A Life-Altering Triumph
Fame Takes Champs Away From the Sadle
To say winning the World Series is a life-changing experience is the understatement of all time. And it isn't just the money. It's everything. Just ask the 2 World champs.
Take Chris Moneymaker: Before he won his $2.5 million in 2003, he was just a small-time player. His story is now legend. He won a $39 online satellite, then went on an amazing run in the Main Event, and, even though it was his first live tournament and he was woefully inexperienced, won the whole enchilada.
Chris became an overnight sensation and showed millions of new players clicking away on the Internet that poker dreams can come true.
The win put an end to his days as an accountant, but his wife didn't want to be married to a poker player. So there went his marriage. Chris has since remarried and has a new baby, but he hasn't forgotten his roots, he lives just three miles down the road from his old place in suburban Nashville, in a nicer house, of course.
Chris has been in such demand as a celebrity that he has little time for poker. He has four cashes since the win, the biggest being second-place in the 2004 Bay 101 Shooting Star, when he lost to Phil Gordon, but took home $200,000.
"I don't play much these days, and last year was just brutal for appearances," he says. "My wife says you either play poker or do the endorsements. So right now I'm doing endorsements and establishing my company, and I'll play poker later. I try to play online when I can." (The company will make high-end poker chips and accessories, and there are plans to put his picture on slot machines.)
One event he won't miss, of course, is this year's WSOP Main Event. He will also play the $50,000 H.O.R.S.E and maybe a few others, but then probably won't play the rest of the year.
It's been a whirlwind for Joe Hachem since he won the richest prize in poker history in 2005: $7.5 million. The Australian says he spent half of 2005 in the U.S., away from home.
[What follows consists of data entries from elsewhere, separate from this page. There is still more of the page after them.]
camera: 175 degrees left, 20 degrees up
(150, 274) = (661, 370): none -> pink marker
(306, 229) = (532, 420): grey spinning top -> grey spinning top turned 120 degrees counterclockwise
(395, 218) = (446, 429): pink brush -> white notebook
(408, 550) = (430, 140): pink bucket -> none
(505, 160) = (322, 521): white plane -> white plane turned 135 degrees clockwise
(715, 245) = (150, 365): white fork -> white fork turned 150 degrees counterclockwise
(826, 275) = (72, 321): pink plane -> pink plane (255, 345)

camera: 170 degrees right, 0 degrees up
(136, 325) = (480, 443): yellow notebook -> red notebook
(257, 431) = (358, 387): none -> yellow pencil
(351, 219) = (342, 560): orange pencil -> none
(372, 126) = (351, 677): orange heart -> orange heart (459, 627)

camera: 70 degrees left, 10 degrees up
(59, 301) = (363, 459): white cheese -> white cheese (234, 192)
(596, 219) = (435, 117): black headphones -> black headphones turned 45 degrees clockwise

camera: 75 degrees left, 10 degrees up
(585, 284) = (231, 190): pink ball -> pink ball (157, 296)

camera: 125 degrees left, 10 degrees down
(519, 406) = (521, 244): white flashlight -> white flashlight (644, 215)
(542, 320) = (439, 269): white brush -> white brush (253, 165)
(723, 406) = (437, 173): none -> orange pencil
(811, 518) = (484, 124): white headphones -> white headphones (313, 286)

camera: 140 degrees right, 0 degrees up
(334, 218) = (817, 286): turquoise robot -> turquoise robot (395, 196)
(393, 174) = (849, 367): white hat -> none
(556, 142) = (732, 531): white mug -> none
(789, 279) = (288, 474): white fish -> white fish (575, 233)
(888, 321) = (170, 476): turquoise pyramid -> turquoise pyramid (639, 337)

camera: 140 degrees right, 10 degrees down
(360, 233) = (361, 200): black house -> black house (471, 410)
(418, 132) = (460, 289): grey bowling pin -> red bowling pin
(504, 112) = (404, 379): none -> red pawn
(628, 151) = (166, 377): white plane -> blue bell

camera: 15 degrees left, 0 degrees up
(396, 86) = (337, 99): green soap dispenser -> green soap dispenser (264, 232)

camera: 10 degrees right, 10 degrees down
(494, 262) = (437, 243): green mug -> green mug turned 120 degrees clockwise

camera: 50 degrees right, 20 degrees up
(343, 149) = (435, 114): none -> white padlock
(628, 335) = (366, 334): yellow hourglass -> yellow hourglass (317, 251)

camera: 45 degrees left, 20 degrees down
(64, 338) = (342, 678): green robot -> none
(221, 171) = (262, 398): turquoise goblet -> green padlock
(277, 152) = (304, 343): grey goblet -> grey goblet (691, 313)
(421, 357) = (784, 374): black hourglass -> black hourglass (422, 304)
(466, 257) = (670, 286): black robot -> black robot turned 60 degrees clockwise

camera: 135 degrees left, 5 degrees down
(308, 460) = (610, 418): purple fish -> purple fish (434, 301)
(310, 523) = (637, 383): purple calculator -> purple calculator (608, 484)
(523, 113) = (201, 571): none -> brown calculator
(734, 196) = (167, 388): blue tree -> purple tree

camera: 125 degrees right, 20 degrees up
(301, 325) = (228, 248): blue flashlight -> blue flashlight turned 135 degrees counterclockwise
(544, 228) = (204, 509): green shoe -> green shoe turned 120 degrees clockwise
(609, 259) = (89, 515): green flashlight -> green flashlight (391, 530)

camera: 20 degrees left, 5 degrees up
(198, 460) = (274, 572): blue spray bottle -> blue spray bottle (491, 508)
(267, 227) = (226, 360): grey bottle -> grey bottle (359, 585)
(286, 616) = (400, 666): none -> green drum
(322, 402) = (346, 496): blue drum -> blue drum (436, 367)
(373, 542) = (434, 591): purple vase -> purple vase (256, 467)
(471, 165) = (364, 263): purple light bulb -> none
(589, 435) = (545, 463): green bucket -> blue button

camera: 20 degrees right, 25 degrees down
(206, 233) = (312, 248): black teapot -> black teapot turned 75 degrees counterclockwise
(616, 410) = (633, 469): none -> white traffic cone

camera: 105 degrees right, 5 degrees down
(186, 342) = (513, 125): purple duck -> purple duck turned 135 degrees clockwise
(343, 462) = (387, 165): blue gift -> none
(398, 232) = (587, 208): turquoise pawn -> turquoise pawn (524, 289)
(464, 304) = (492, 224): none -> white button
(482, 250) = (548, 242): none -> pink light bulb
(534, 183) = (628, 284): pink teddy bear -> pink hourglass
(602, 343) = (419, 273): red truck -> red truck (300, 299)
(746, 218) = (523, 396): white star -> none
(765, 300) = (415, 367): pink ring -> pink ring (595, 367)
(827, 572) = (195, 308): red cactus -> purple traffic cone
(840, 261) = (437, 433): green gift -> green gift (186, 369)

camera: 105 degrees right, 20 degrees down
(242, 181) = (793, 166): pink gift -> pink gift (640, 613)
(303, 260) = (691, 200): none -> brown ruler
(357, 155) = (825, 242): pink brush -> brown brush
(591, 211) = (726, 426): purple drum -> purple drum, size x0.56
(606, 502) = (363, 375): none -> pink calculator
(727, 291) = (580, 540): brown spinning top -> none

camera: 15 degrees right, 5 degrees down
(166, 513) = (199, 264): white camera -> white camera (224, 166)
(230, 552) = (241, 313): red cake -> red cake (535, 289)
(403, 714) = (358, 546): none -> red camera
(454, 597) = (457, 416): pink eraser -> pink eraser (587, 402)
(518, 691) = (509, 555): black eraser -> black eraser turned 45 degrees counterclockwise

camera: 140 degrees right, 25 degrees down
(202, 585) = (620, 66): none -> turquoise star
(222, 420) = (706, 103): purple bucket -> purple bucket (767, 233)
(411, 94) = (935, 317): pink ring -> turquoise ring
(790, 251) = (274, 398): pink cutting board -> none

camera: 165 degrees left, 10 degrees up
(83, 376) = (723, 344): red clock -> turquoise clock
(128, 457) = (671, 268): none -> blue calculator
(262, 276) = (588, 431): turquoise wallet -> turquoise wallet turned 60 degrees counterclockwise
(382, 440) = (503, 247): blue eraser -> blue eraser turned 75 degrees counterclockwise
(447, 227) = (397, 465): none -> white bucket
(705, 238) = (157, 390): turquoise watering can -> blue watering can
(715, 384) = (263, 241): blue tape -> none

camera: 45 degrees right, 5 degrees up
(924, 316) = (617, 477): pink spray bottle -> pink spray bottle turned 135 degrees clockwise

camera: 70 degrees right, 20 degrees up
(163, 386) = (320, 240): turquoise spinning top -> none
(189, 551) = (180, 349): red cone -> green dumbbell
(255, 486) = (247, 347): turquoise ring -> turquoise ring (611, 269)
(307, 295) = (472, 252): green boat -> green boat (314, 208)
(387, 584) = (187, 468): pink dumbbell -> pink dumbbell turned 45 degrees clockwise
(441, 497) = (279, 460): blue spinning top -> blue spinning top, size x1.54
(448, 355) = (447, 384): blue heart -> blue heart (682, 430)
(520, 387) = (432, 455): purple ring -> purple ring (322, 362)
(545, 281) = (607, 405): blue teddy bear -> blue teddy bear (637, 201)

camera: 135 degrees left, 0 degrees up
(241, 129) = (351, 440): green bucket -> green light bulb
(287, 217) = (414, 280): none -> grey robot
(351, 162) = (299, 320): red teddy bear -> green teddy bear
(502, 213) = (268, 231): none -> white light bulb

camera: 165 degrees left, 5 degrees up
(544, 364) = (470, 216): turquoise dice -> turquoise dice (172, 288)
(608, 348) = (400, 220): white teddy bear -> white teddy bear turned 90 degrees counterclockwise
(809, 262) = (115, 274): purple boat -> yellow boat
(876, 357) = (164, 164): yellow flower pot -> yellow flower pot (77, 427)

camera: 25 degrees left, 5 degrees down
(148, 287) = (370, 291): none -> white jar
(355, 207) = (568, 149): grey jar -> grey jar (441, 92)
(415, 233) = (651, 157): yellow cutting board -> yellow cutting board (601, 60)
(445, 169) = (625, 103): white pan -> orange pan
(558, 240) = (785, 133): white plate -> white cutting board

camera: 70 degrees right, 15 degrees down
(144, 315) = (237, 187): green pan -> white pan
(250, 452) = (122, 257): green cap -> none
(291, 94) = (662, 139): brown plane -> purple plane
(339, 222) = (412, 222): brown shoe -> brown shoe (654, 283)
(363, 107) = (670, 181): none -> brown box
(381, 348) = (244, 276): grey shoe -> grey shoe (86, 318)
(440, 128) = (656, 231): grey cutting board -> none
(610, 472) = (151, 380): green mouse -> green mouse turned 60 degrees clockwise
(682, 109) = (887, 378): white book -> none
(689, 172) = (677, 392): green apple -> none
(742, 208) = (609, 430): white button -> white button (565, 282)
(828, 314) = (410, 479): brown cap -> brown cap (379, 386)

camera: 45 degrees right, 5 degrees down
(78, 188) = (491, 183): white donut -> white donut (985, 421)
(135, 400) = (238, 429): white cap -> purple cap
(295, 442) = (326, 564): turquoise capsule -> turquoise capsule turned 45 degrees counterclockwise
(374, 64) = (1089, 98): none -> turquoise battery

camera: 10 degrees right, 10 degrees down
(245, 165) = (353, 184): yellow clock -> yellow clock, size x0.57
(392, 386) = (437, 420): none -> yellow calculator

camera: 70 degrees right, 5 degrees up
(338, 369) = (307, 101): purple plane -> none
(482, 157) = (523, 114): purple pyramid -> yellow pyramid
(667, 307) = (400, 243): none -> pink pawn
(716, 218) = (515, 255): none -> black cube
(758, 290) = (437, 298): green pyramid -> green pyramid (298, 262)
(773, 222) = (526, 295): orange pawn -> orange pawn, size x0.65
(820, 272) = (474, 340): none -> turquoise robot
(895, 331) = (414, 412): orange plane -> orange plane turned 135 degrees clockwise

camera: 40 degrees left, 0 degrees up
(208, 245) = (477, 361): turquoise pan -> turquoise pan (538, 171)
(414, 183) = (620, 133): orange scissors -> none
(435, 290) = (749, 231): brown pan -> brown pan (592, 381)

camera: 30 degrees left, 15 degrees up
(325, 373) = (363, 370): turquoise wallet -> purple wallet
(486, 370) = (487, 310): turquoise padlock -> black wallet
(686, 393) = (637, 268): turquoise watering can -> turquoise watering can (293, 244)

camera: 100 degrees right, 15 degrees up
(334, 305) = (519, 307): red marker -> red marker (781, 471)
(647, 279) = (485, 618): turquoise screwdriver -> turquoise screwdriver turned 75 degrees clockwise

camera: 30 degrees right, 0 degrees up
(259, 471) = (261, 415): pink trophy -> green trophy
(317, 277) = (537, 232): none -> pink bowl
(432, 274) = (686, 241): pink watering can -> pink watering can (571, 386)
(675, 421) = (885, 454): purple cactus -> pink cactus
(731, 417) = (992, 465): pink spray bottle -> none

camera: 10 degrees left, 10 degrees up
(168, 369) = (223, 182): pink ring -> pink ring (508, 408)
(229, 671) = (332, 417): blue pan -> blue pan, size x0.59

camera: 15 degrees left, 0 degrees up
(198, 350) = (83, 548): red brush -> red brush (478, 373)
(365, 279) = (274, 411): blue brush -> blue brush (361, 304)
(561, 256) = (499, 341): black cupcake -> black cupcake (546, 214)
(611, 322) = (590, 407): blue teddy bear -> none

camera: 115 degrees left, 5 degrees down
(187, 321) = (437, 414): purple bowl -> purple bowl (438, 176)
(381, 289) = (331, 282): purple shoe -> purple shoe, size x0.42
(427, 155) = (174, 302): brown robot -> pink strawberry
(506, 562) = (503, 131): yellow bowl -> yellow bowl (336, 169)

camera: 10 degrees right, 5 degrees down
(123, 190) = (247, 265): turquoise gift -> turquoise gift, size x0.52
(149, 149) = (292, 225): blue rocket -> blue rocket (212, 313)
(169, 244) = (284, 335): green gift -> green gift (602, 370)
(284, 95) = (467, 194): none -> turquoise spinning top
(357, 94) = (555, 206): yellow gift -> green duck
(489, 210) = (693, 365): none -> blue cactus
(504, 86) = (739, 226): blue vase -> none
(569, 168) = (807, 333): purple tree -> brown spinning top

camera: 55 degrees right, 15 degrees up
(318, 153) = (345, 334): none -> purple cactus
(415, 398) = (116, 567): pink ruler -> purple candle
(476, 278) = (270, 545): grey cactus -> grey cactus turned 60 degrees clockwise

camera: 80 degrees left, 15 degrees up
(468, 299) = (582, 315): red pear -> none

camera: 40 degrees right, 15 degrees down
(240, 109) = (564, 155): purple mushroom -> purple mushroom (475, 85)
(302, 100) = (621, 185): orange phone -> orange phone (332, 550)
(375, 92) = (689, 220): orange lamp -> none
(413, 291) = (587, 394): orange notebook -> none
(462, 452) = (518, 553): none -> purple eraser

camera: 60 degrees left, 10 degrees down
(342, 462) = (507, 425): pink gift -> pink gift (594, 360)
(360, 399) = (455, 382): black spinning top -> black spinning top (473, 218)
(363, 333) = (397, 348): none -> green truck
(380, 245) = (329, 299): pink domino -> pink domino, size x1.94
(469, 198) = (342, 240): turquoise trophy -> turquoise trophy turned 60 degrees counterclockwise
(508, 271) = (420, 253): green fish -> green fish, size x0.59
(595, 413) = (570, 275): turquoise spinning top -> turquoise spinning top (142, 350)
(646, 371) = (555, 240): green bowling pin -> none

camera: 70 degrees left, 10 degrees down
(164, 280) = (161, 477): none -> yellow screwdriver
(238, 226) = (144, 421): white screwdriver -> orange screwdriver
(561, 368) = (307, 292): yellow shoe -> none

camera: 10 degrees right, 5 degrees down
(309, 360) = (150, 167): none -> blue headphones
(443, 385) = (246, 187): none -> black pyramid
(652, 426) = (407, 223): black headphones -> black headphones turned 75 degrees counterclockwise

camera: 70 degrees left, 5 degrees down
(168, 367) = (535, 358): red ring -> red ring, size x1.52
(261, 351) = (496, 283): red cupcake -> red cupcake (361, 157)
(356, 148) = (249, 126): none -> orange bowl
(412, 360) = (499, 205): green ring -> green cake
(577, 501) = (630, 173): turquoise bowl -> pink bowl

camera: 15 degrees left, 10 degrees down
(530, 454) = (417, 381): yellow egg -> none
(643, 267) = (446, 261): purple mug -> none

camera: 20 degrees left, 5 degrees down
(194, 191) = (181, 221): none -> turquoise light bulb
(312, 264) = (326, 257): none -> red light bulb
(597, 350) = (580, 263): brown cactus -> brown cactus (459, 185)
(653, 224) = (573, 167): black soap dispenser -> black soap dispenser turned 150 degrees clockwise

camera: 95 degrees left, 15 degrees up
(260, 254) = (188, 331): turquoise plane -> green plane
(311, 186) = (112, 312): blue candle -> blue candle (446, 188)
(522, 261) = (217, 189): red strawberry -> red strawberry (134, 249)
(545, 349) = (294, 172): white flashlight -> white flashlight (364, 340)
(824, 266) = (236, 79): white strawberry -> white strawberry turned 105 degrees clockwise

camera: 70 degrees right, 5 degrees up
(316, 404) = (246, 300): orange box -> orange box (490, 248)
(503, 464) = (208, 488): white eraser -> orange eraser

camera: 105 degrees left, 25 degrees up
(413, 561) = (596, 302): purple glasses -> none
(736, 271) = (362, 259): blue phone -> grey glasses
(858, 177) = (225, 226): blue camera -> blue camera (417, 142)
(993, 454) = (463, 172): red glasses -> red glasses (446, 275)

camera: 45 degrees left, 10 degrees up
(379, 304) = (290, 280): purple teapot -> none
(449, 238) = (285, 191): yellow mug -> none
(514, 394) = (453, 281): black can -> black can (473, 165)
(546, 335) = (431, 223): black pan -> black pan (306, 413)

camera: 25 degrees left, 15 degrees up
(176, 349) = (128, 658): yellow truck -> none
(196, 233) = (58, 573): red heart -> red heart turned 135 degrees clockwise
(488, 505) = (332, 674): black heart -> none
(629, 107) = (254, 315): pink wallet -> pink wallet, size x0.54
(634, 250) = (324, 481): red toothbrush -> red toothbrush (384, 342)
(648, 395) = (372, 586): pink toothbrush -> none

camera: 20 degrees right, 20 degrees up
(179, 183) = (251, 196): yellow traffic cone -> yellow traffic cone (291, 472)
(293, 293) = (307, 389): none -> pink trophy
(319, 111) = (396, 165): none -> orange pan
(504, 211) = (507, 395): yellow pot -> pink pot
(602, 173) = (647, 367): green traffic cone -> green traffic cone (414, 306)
"My life changed completely, and I was totally unprepared for it," he says. "Everything's changed but me and my wife."
He says he's spent more time in the air than on the ground in 2005, but he has no complaints. "I've met new and different people all over the world in some of the most beautiful places in the world. I feel like I'm the luckiest man on the planet."
Before his win, Hachem was a mortgage broker, but played $25-$50 and $50-$100 no-limit and pot-limit hold'em online for four to five hours per day. He played online because his local gambling hall, Crown Casino in Melbourne, did not yet have games high enough to suit his thirst for quality competition.
"I made a healthy living online. I just took the (mortgage) job to make my wife happy."
Hachem has found time to cash four times since his win, the biggest being fifth place in a WSOP Circuit event at Bally's Las Vegas for $88,000. Prior to the World Series, his biggest cash was $4,518.
"I wish I had the time to play more," the Aussie says, adding that he definitely will compete in six or seven events at the WSOP.